Employee shall be responsible for paying all taxes and other fees and expenses associated with the exercise of stock options. Company shall have the right to withhold amounts for any taxes related to the exercise of stock options.
     3. Non-Disclosure Agreements.
     a. Agreement Not to Disclose Confidential Information. Employee will not, without the prior written consent of the Company, disclose to any person, other than an officer or director of the Company, any trade secrets of the Company or any of the Company’s confidential strategic plans or confidential product development, marketing, or sales plans; provided, however, that notwithstanding the provisions of this subparagraph, Employee will not be prohibited from disclosing any information that, at the time of Employee’s disclosure, is available in the public domain; and provided further, however, that notwithstanding the provisions of this subparagraph, Employee may disclose confidential information if such disclosure is required by law. Employee may disclose historical financial information relevant to Employee’s performance with Company, solely for purposes of obtaining employment.
     b. Scope of Restrictions. The parties intend that, if any court of competent jurisdiction holds that any restriction in this Agreement exceeds the limit of restrictions that are enforceable under applicable law, then the restriction will nevertheless apply to the maximum extent that is enforceable under applicable law.

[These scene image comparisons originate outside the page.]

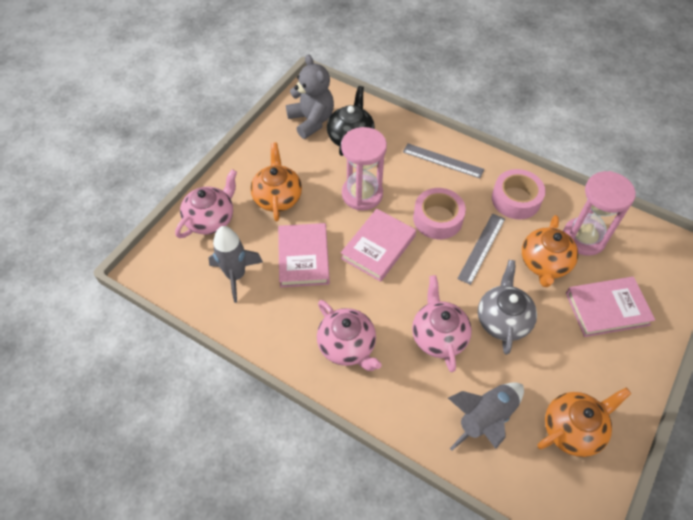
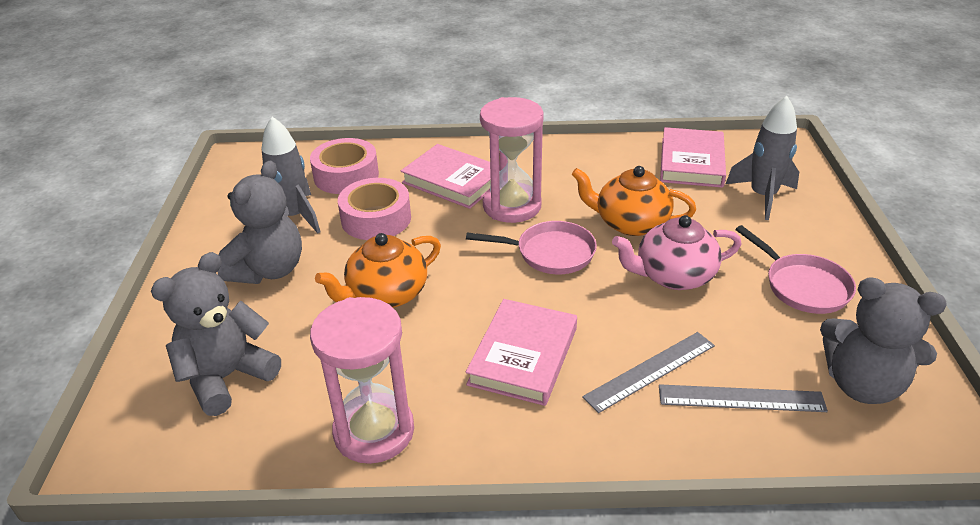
black teapot: 1 -> 0
grey teapot: 1 -> 0
grey teddy bear: 1 -> 3
orange teapot: 3 -> 2
pink pan: 0 -> 2
pink teapot: 3 -> 1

     4. Mutual Representations. Employee represents that, during the entire period that he was an employee of the Company, he acted in good faith, had no reasonable cause to believe that his conduct was unlawful, and reasonably believed that his conduct was in the best interests of the Company. The Company represents that, during the entire period that Employee was an employee of the Company, the Company and its Directors and Officers, acted in good faith and both parties have no reasonable cause to believe that their conduct was unlawful.
     5. Non-Disparagement. Employee will not disparage, defame, or besmirch the reputation, character, image, products, or services of the Company, or the reputation or character of their directors, officers, employees, or agents. The Company will not disparage, defame, or besmirch the reputation, character, or image of Employee.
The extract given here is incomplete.